On Monday the victims, who were boys at the time the offences occurred, told the court of being taken into a dark basement at Hamilton’s Monivae College and being indecently assaulted by Mamo from 1976 to 1980.

Judge Leckie said he had memories of sentencing practices from when the offending occurred and since then sentencing practices had changed significantly.

He said in the 1980s the indecent assault of a boy under 16 by a person in a position of trust would be dealt with differently.

Mamo was aged between 31 and 35 when the incidents took place and was a brother of the Missionaries of the Sacred Heart of Australia, which operated Monivae College. He undertook laundry duties, ground works, was bus driver and coached hockey at the college.

On Monday the court heard of one incident when Mamo had ordered a victim, who was 11 at the time, to the laundry room for punishment and was instructed to drop his shorts and underpants and to bend over an old tea chest in the middle of the room. As the boy did so Mamo produced a thick leather strap and hit him 10 to 12 times.

Prosecutor Justin Lewis said on another occasion Mamo was strapping the same victim over the tea chest when the boy turned to see Mamo had one of his hands down the front of his pants. Mamo saw the boy looking and yelled at him to face the front.

In victim impact statements read to the court, the men told of fear, humiliation and disbelief that someone wanted to do this to them. One said he had lost trust in all human beings.

Defence counsel Peta Murphy said Mamo offered his plea of guilty to the victims as an apology for the hurt they had experienced.

The plea hearing was adjourned until February 20 in the Country Court,  Melbourne.

 

http://www.theage.com.au/victoria/abuser-offers-guilty-plea-as-apology-20121217-2bjei.html

Abuser offers guilty plea as apology

December 18, 2012

Clare Quirk

VICTIMS of paedophile and former religious brother Edward Mamo wept in a Warrnambool court yesterday as they recalled the horror of his crimes.

The men, who were boys when the offences occurred, told of being taken into a dark basement at Monivae College in Hamilton and being indecently assaulted by Mamo, now 68, from 1976 to 1980.

Mamo, now of Sydney, pleaded guilty in the County Court to seven charges of unlawful and indecent assault of a child under the age of 16 on Monday. He sat emotionless throughout the plea hearing.

Mamo was aged between 31 and 35 when the incidents took place and was a brother of the Missionaries of the Sacred Heart of Australia.

At the time, Mamo undertook laundry duties, ground works, was bus driver and coached hockey at the college.

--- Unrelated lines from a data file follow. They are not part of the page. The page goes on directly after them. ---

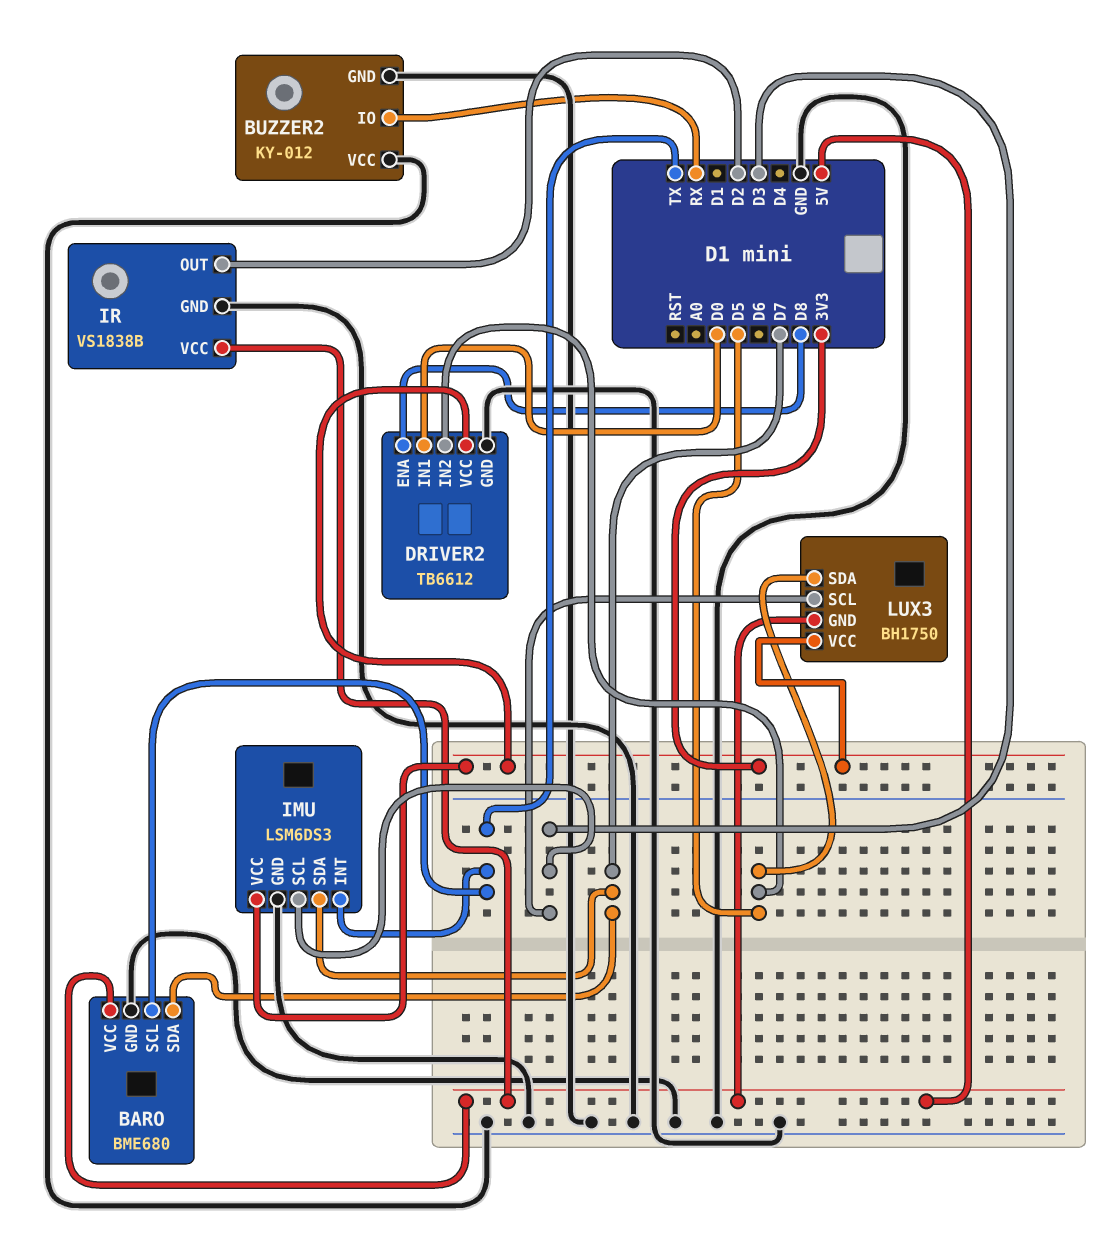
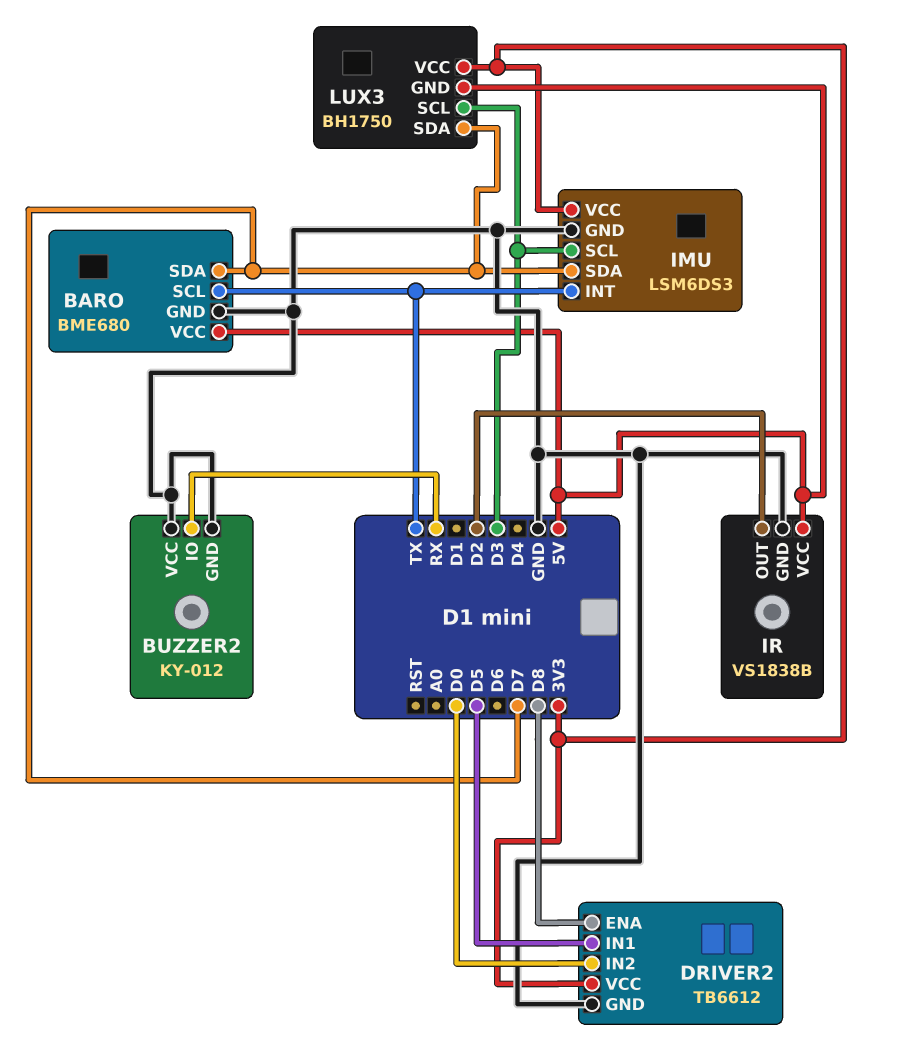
DRIVER2 pin IN1: D0 -> D5
DRIVER2 pin IN2: D5 -> D0
LUX3 pin SDA: D5 -> D7

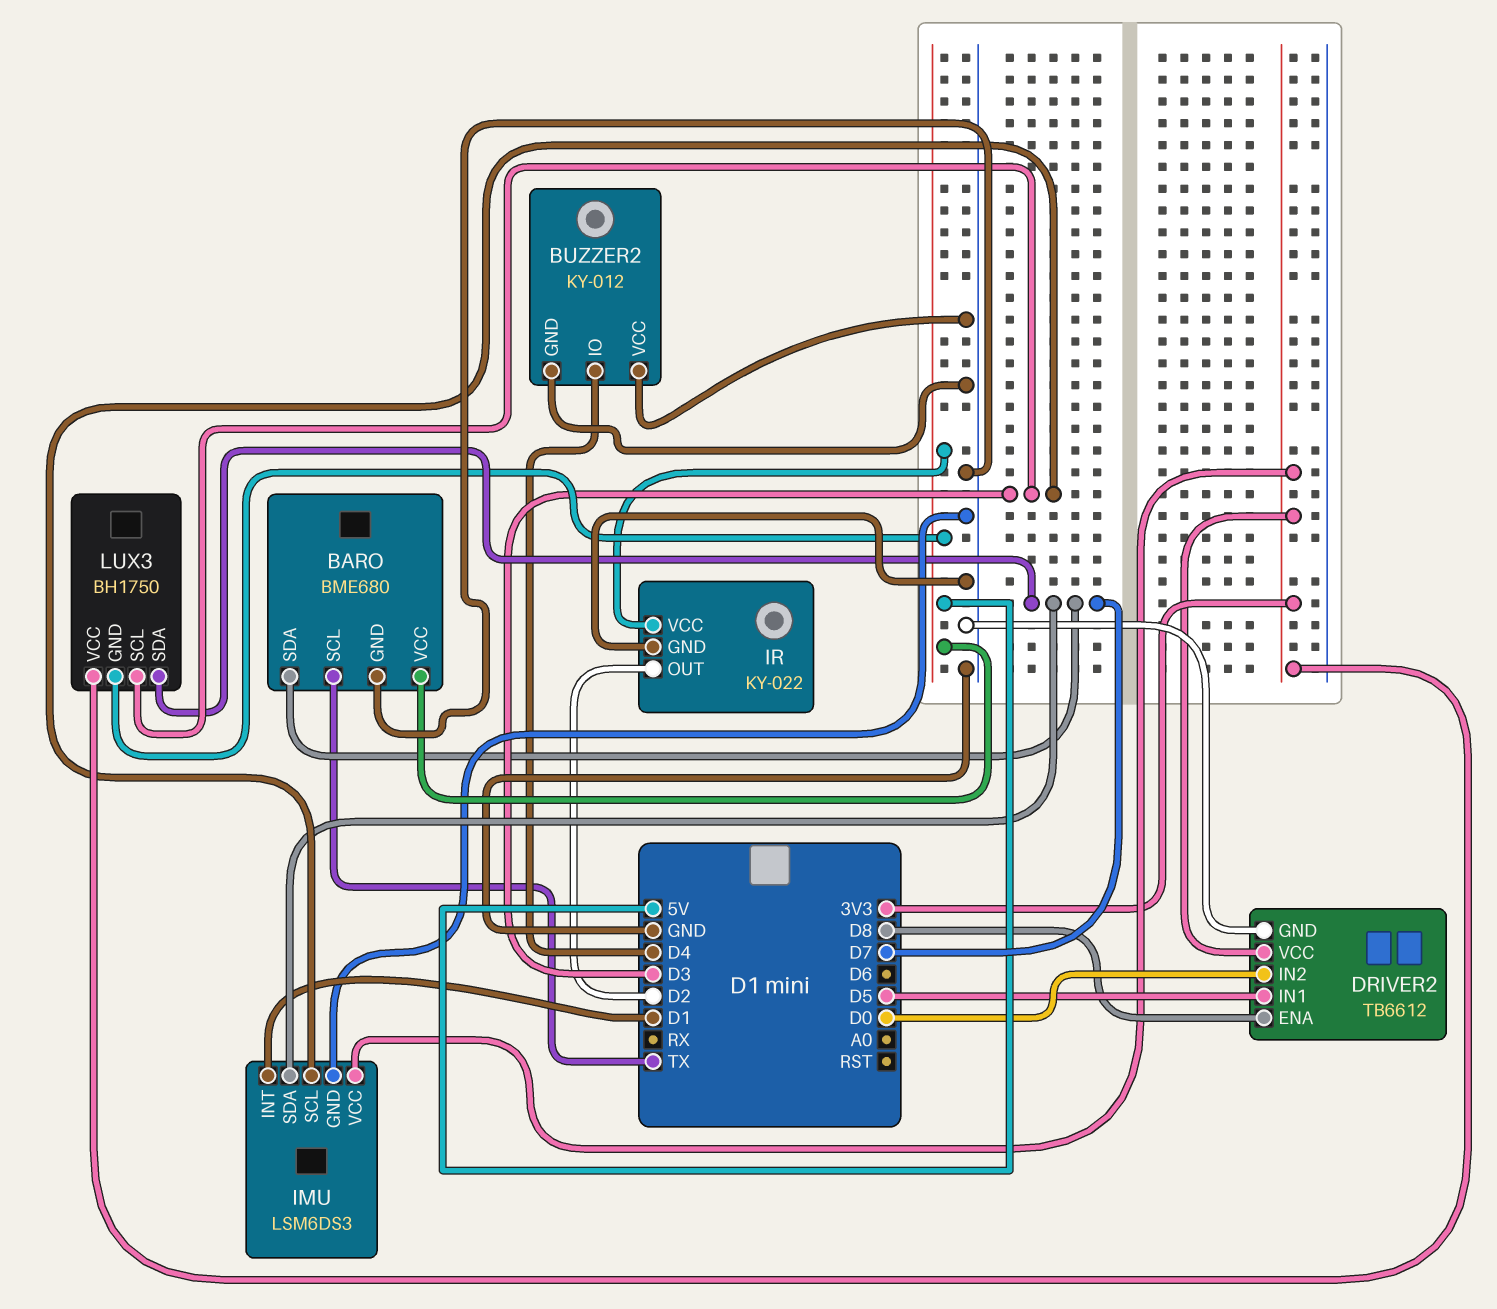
BUZZER2 pin IO: RX -> D4
IMU pin INT: TX -> D1
IR: VS1838B -> KY-022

The court heard of one incident when Mamo had ordered one victim, who was 11 at the time, to the laundry room for punishment and instructed him to drop his shorts and underpants and to bend over an old tea chest in the middle of the room. As the boy did so Mamo produced a thick leather strap and hit the boy 10 to 12 times.

Prosecutor Justin Lewis said on another occasion Mamo was strapping the same victim over the tea chest and the boy turned to see Mamo had one of his hands down the front of his pants. Mamo saw the boy looking and yelled at him to face the front.

In victim impact statements read to the court the men told of their state of fear, humiliation and disbelief that someone wanted to perform these acts with them.

One man said he had lost trust in all human beings and Mamo’s behaviour cost him his belief in the Catholic God.

Defence counsel Peta Murphy said Mamo offered his plea of guilty to the victims as an apology for the hurt they had experienced and the harm that had occurred.

Judge Julian Leckie said he expected to sentence Mamo later this week.